A humble guide to unempolyment

Marian’s Guide to Unemployment

Step 1:

Eat cake with your coffee while listening to Frankie Cosmos. Make sure to document it so you can post it on Instagram so that you can wait for everyone to like and comment and tell you it will be ok, you’ll find a job, you’re employable, etc.

Walk around in your sweatpants at 8 AM because your body has been trained to wake up at this time for the past…well…FOREVER.

Wait around for the one event you scheduled all day.

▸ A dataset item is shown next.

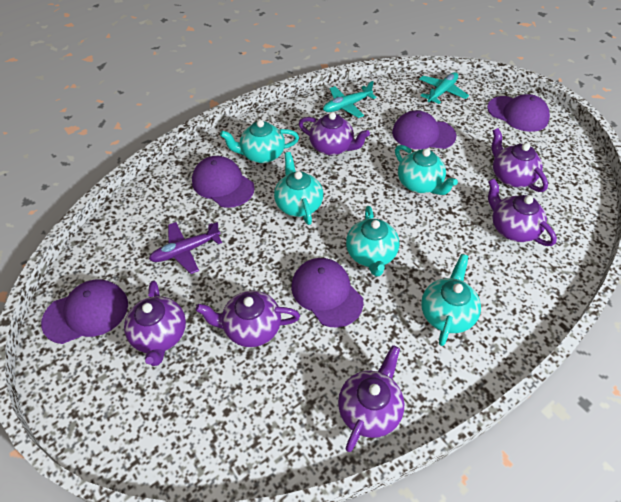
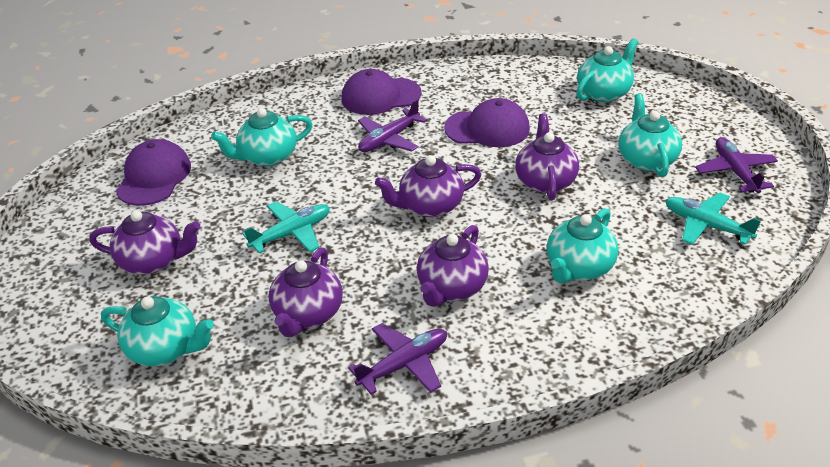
purple cap: 5 -> 3
purple plane: 1 -> 3
purple teapot: 6 -> 5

Try to edit those photos you promised Victoria you would edit, try to start back up on your blog, check email compulsively for any news back on jobs you’ve applied to, stare at pile of laundry you said you would fold two weeks ago, stare at pile of dishes in sink you said you would do when you woke up, work on packaging that short story you said you would package, stare out window debating on whether or not you should apply to the coffee shop next door, stare out window debating on whether or not it’s too early to have a beer, check clock and realize it’s only 9:50 AM, annoy the sh*t out of everyone by asking them what they’re up to on a Monday at 10AM, send all the sad/crying face emoji’s to your best friend and read her response telling you to suck it up and stop whining, sit around wondering if everyone at old job will be able to finish the projects you were handling, become unhealthily overwhelmed and turn up Netflix and crawl under a blanket.